Extensions

Bilateral Attestation

When two organizations act together across a trust boundary, one record — owned by one side, deniable by the other — isn't evidence. Bilateral attestation gives each organization proof of the other's commitment, verifiable by a third party who trusts neither.

The problem it solves

Each side keeps its own log. A dispute reduces to my log versus your log. Neither log carries the other party's agreement; either side can later claim the terms were different. The record exists, but it proves nothing a relying party can check independently.

Bilateral attestation replaces that with a four-move exchange that produces a record both parties have signed, each party holds proof of the other's signature, and the combined record can be anchored so a third party who trusts neither organization can verify it end-to-end.

The four moves

1

Request attestation

The requesting party signs a statement over the action and its material terms, naming the intended performer. The requester is now bound: it cannot later deny having asked, or having asked on these terms.

2

Constraint evaluation

The performing party verifies the requester's organizational identity and evaluates the request against deterministic constraints at the boundary where the action takes effect — not at the transport edge. No verified request attestation, no consequential action.

3

Action attestation

The performing party signs a statement referencing the request by digest, recording the constraint results and the disposition — executed, blocked, denied, escalated, timed out. Every outcome is a first-class record; refusals carry the same fidelity as performance.

4

Acknowledgment

Each party acknowledges the other's attestation. When both acknowledge, each is bound to its part and holds proof of the other's. The record is complete.

The two capsules are joined by a shared action_digest — SHA-256 of the canonicalized action — so a third party who receives both can confirm they describe the same action without either org having to reveal the action's content.

Refusals are first-class

A declined request is a completed exchange, not a failed one. The action attestation records that the request was declined and on what constraint basis. The requester's acknowledgment is verifiable evidence contradicting any later claim that the request was never answered.

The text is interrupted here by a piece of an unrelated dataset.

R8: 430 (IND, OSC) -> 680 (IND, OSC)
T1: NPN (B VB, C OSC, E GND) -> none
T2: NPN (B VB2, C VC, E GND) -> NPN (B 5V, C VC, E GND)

For the performing party, a bilaterally-acknowledged refusal is stronger evidence than a unilateral one — the counterparty that was refused has signed the record. For the requesting party, a pattern of acknowledged refusals is now provable by its counterparties.

Graceful degradation

Counterparties will be of mixed capability. A performing party whose counterpart cannot produce request attestations may proceed under policy, producing its own action attestation unilaterally and recording a reduced-assurance indicator in place of the missing attestations. The record format is the same; the assurance marking differs. A fully-bilateral record and a degraded record are never confusable.

What it composes with

LayerRelationship
Agent Action CapsuleCarries the attestations. The disposition vocabulary — executed, blocked, denied, timeout, errored, deferred, escalated — is reused verbatim.
Delegation receiptsA request attestation may reference a delegation receipt authorizing the requesting agent.
SCITT transparency logAnchoring both capsules makes the record verifiable by parties who trust neither organization.
Remote attestation (RATS)RATS attests platform state; bilateral attestation attests actions. Orthogonal layers that compose.

The Internet-Draft

The bilateral attestation exchange is specified as a companion Internet-Draft to the Agent Action Capsule profile:

draft-mih-agent-bilateral-attestation-00 ↗

The draft fixes the exchange, the binding obligations, and the disposition semantics. Wire encodings are TBD for a future revision; the current draft specifies that JCS (RFC 8785) will be used for deterministic canonicalization when wire formats are defined.

Open-source implementation

A reference implementation is available in two packages:

  • capsule-emitcapsule_emit.bilateral: BilateralHandshake state machine, canonical payload functions, and seal_request / seal_action / seal_bilateral capsule helpers.
  • agent-action-capsuleagent_action_capsule.bilateral: verify_pair(capsule_a, capsule_b) — checks individual Class-1 verify, shared action digest, and chain linkage.
# Run the four-move demo (HMAC-SHA256 demo signer)
pip install capsule-emit agent-action-capsule
git clone https://github.com/action-state-group/capsule-emit
python examples/bilateral/demo.py --no-anchor

# Verify the capsule pair
from agent_action_capsule.bilateral import verify_pair
pvr = verify_pair(capsule_a, capsule_b)
assert pvr.ok
assert pvr.shared_digest == action_digest
The demo uses HMAC-SHA256 with symmetric keys for simplicity. Production deployments should use asymmetric signatures (Ed25519 or equivalent) with keys bound to verifiable organizational identity.